The rain can get to you after a while.
The flooded basements, those last few sticks of wood that refuse to dry, washed out bridges and culverts, soft rutty roads. Closed roads and trails. It can start getting a bit depressing, the grey clouds, the mildew, the mud.
But since there is nothing we can do about the weather, I just wanted to point out there is a bright side too: waterfalls.
Whenever I’m out at Point Prim, I always look across the mouth of the Gut to see if the Mary Pisser is flowing.
In the summer, if we get a dry spell, there is no water there. But lately, the Mary Pisser has been painting a big white gash on the Fundy shore out beyond Victoria Beach.
Last weekend when I was at Point Prim, I was surprised to see a second waterfall on the same beach, but closer to the Gut.
This warranted a special trip. Victoria Beach is both so close and so far. I would love to own a little boat so I could just run over. Some day.

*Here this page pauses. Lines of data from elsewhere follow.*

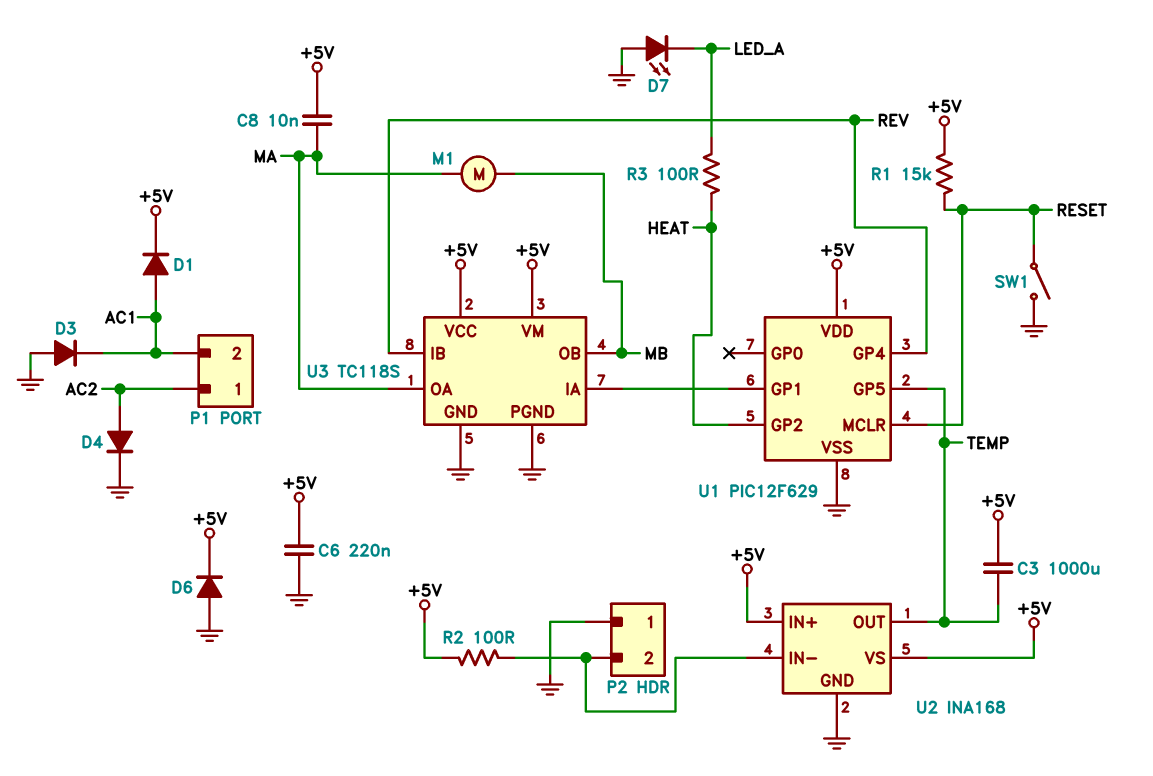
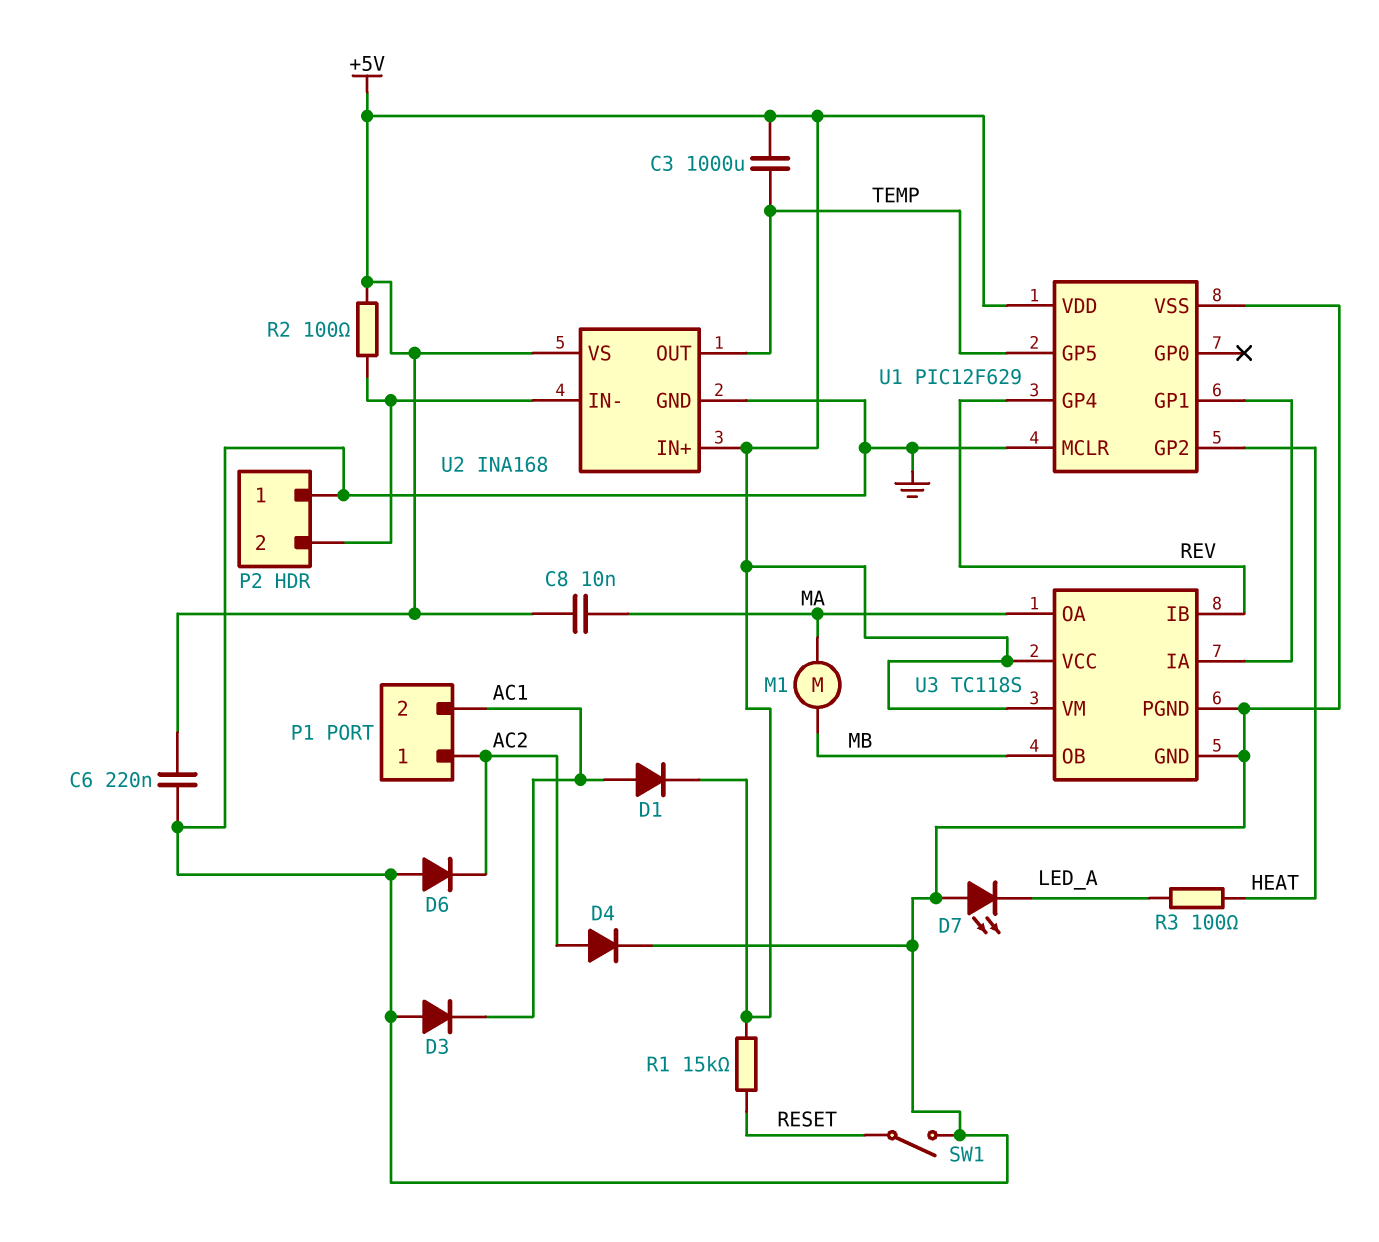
D6: diode (A GND, K +5V) -> diode (A GND, K AC2)
U1 pin MCLR: RESET -> GND

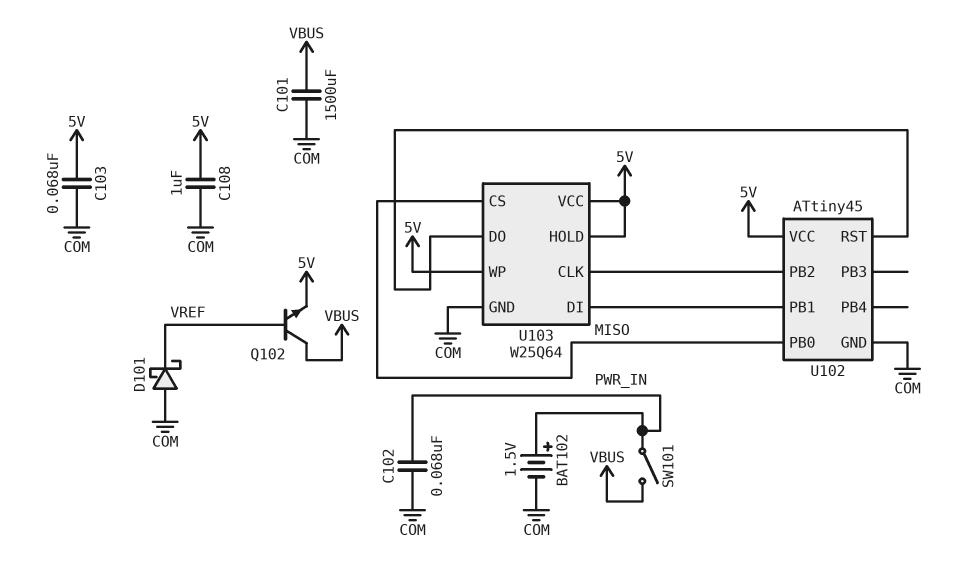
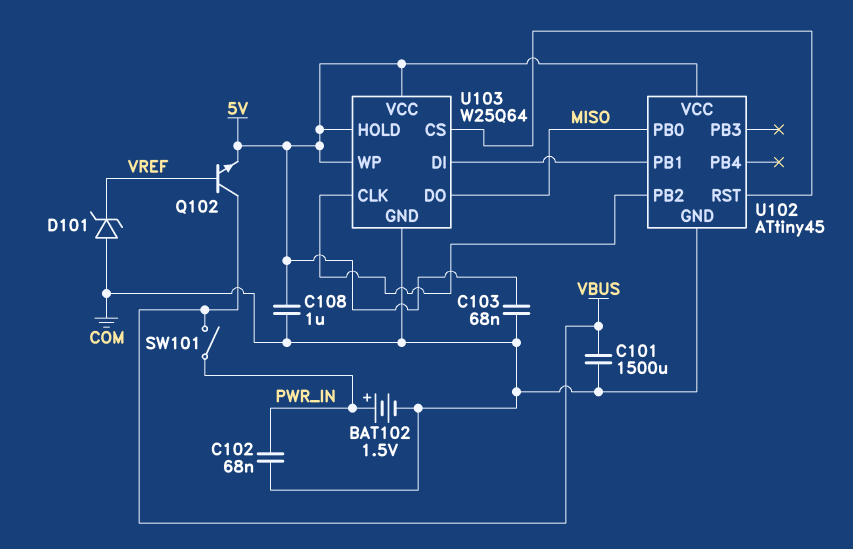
D101: schottky (A COM, K VREF) -> zener (A COM, K VREF)
U103 pin CS: MISO -> U102/RST
U103 pin DO: U102/RST -> MISO

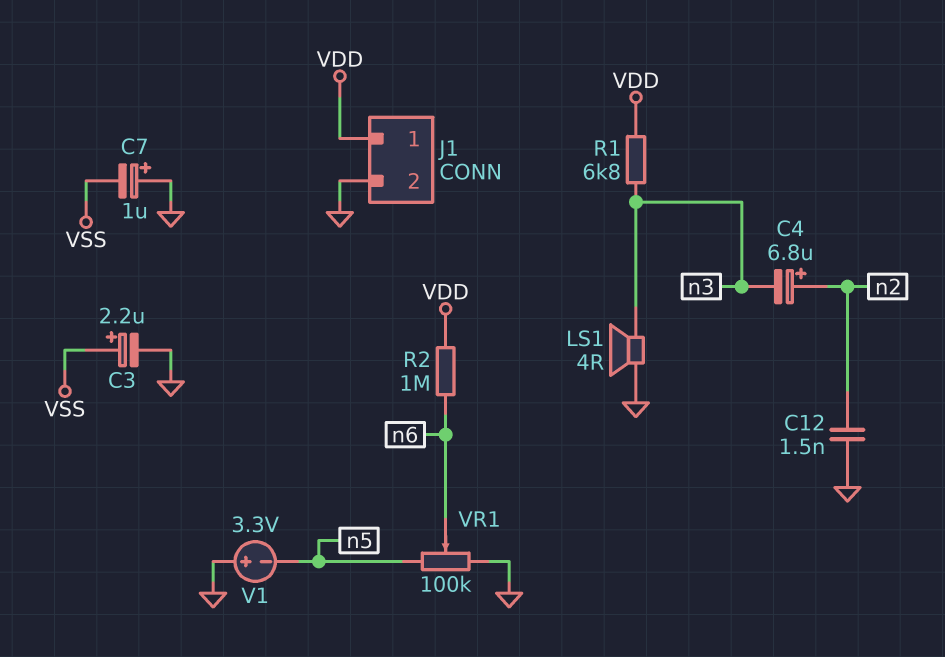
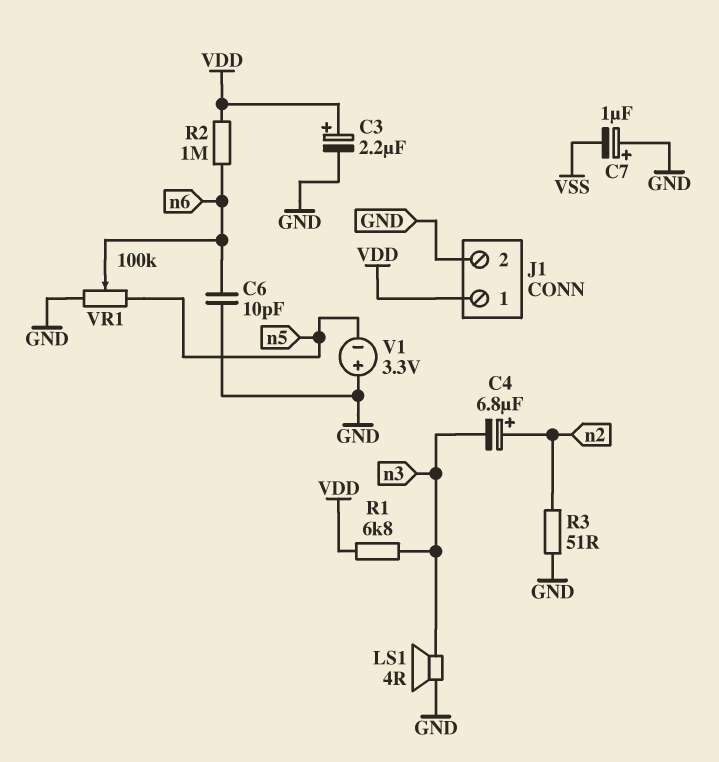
C3: 2.2uF (plus VSS, minus GND) -> 2.2uF (plus VDD, minus GND)
C6: none -> 10pF (GND, n6)
C12: 1.5nF (GND, n2) -> none
R3: none -> 51 (GND, n2)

As luck would have it I had to go the city this week and on the way back I made a little detour round Victoria Beach. I had forgotten how much I love that drive. The winding little roads, the steep cliffs and at this time of year the trees are a gorgeous blanket of colour. There are two or three great cascades right beside the road in Victoria Beach, not to mention the view of Digby Gut and Digby itself.
To get to the Mary Pisser you follow the paved road through the community and go about a kilometer on the gravel road. Just after a little bridge the road widens into a turn-around which someone (probably several someones) have filled with garbage and brush. The GPS coordinates are N 44.70265682 and W 65.74721978.
After the turn around, the road becomes a rocky puddle-strewn mess. The difference is noticeable.
At the turnaround a little trail, marked with a bundle of green rope, leads through the alders to the beach. The last bit is washed out, steep and muddy. The rope, tied to alders, helps.
The Mary Pisser was roaring out of the cliffs and yes there was a second one farther down the beach. I was a bit nervous. There wasn’t much room on the shore, maybe 20 feet, between the cliffs and the waves. I hadn’t checked the tide and didn’t know if it was coming or going.
I ventured a ways and noted soon enough the tide was falling. Good news.
The going is rough: big slippery rocks in big awkward piles. As I approached the second wispy waterfall, about 300m west of the Mary Pisser, I discovered there was a third waterfall, another 200m west.
Some people stop and smell the roses; I sit on slimy rocks and gape at waterfalls. It was amazing out there. It seemed like the waterfalls must just go on forever.
I would have loved to push round the point to see if there are any more, but I had to get back to work. Some day. Preferably just after another terrible rainfall.